Es cierto que existen más casos de violencia por parte del hombre que de la mujer, entre otras causas por una muy simple, como es la fuerza física -no se habla del maltrato psicológico en el que seguramente se equilibrarían las fuerzas, si es que no se invertirían- y como hace aproximadamente un año dijo el Magistrado del Tribunal Supremo, Antonio Salas -y yo suscribo- recibiendo por cierto todo un bombardeo feminista en las redes sociales, “la violencia de “género” -o doméstica, que no habría que distinguir, insisto- se debe entre otras causas a la maldad innata del ser humano, independientemente de que sea hombre o mujer, y al alto porcentaje de personas que no son normales ni sanos, hombres y mujeres”, añadiendo que no consideraba necesario “una formación en género, sino en el respeto mutuo” y, como él, dejo constancia de que “tengo preferencia por las mujeres, de nacimiento”, pero pido la misma ley justa, y con el mismo rigor, para unos y otras.
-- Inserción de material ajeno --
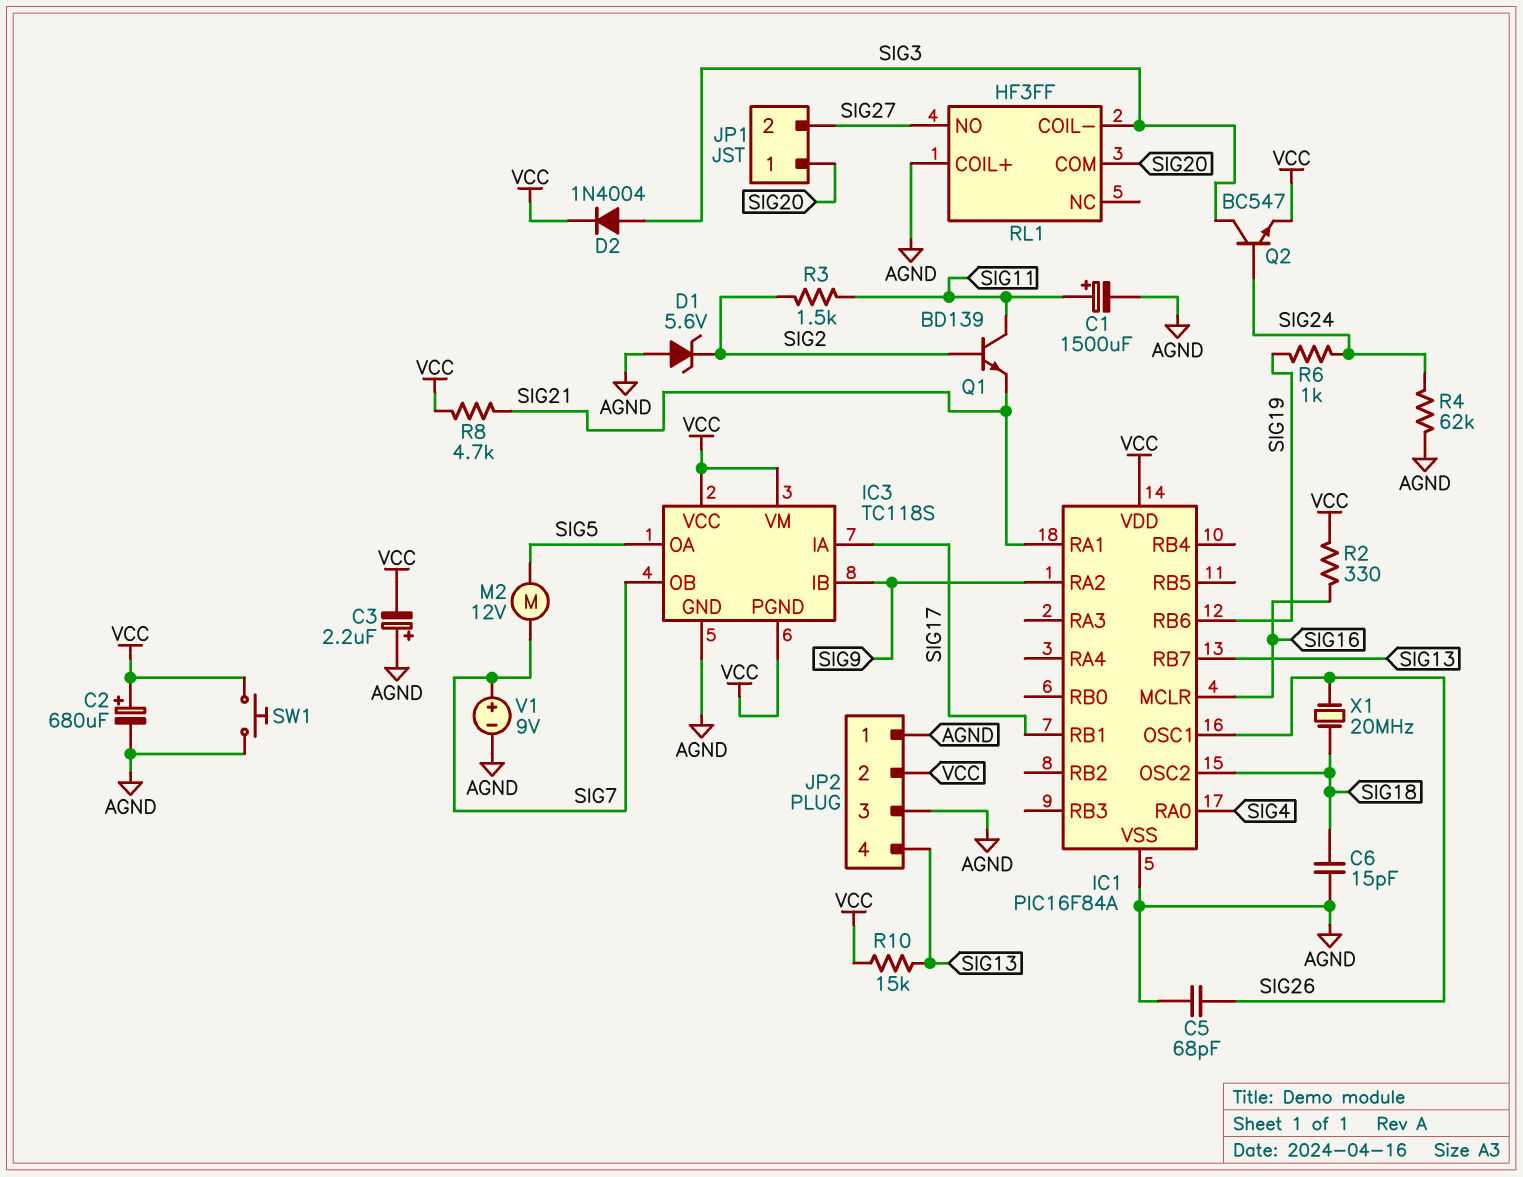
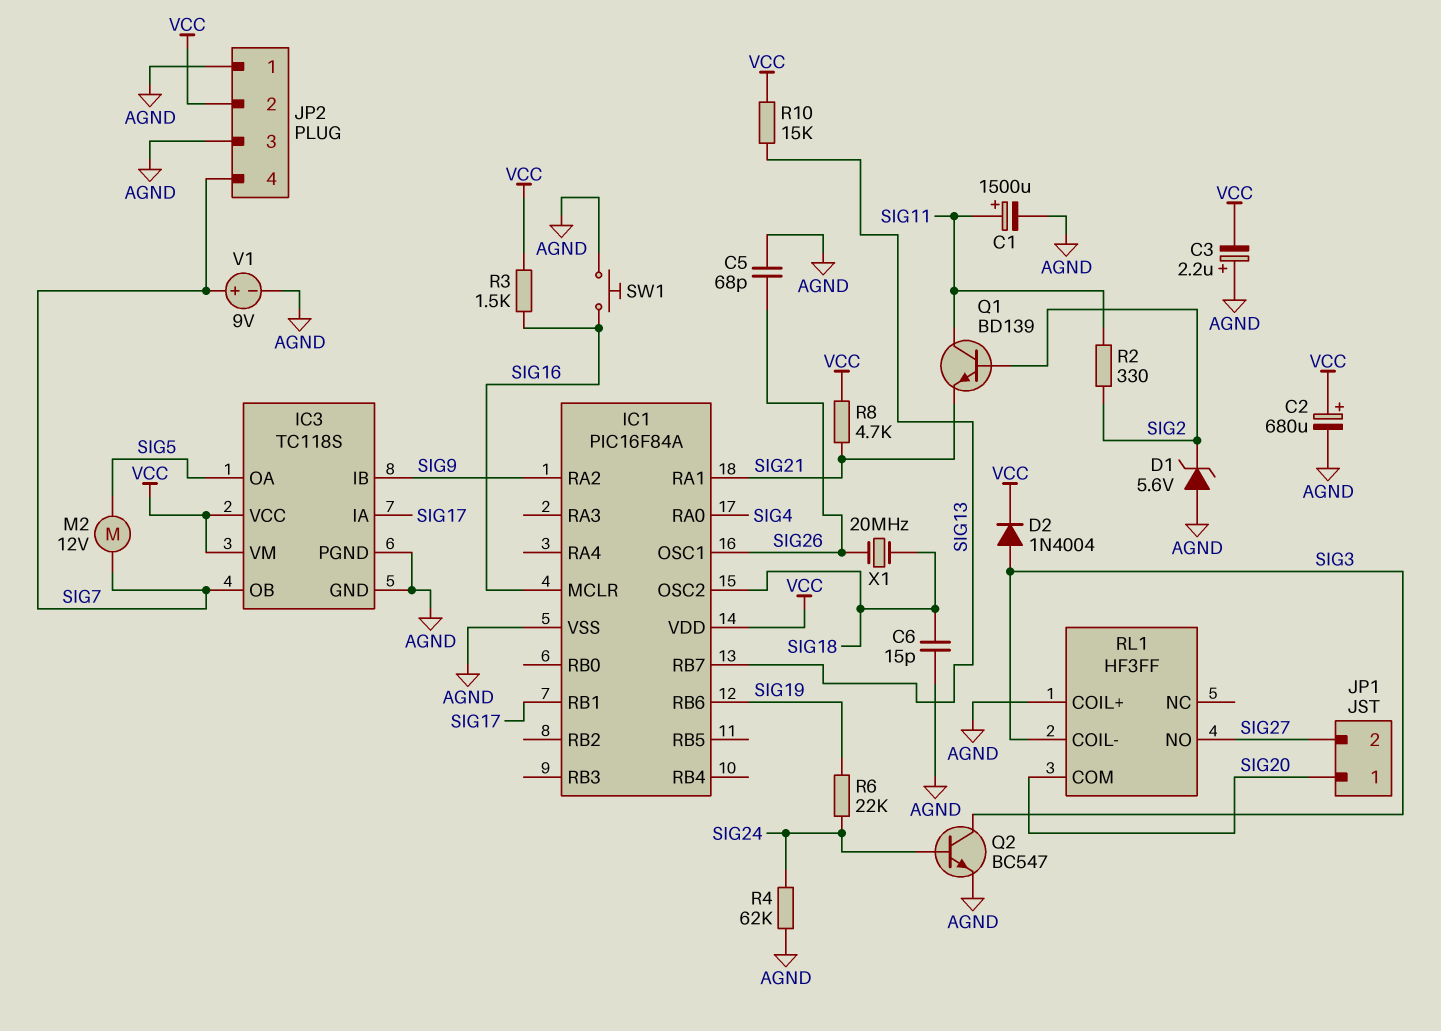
IC3 pin PGND: VCC -> AGND
JP2 pin 4: SIG13 -> SIG7
Q2: NPN BC547 (B SIG24, C SIG3, E VCC) -> NPN BC547 (B SIG24, C SIG3, E AGND)
R2: 330 (SIG16, VCC) -> 330 (SIG2, SIG11)
R3: 1.5k (SIG2, SIG11) -> 1.5k (SIG16, VCC)
R6: 1k (SIG19, SIG24) -> 22k (SIG19, SIG24)
SW1: button (AGND, VCC) -> button (AGND, SIG16)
Lo contrario va contra el derecho de igualdad del que tanto se habla en la Constitución y en la calle. ¿O es que UNAS son más “iguales” que OTROS en nuestro ordenamiento jurídico y en la calle?

Sé que se podrían citar muchos otros campos de desigualdad, como la Sanidad -según autonomías-, la libre elección de enseñanza, los cupos económicos, etc., etc., pero aquí lo dejo. Dicho queda.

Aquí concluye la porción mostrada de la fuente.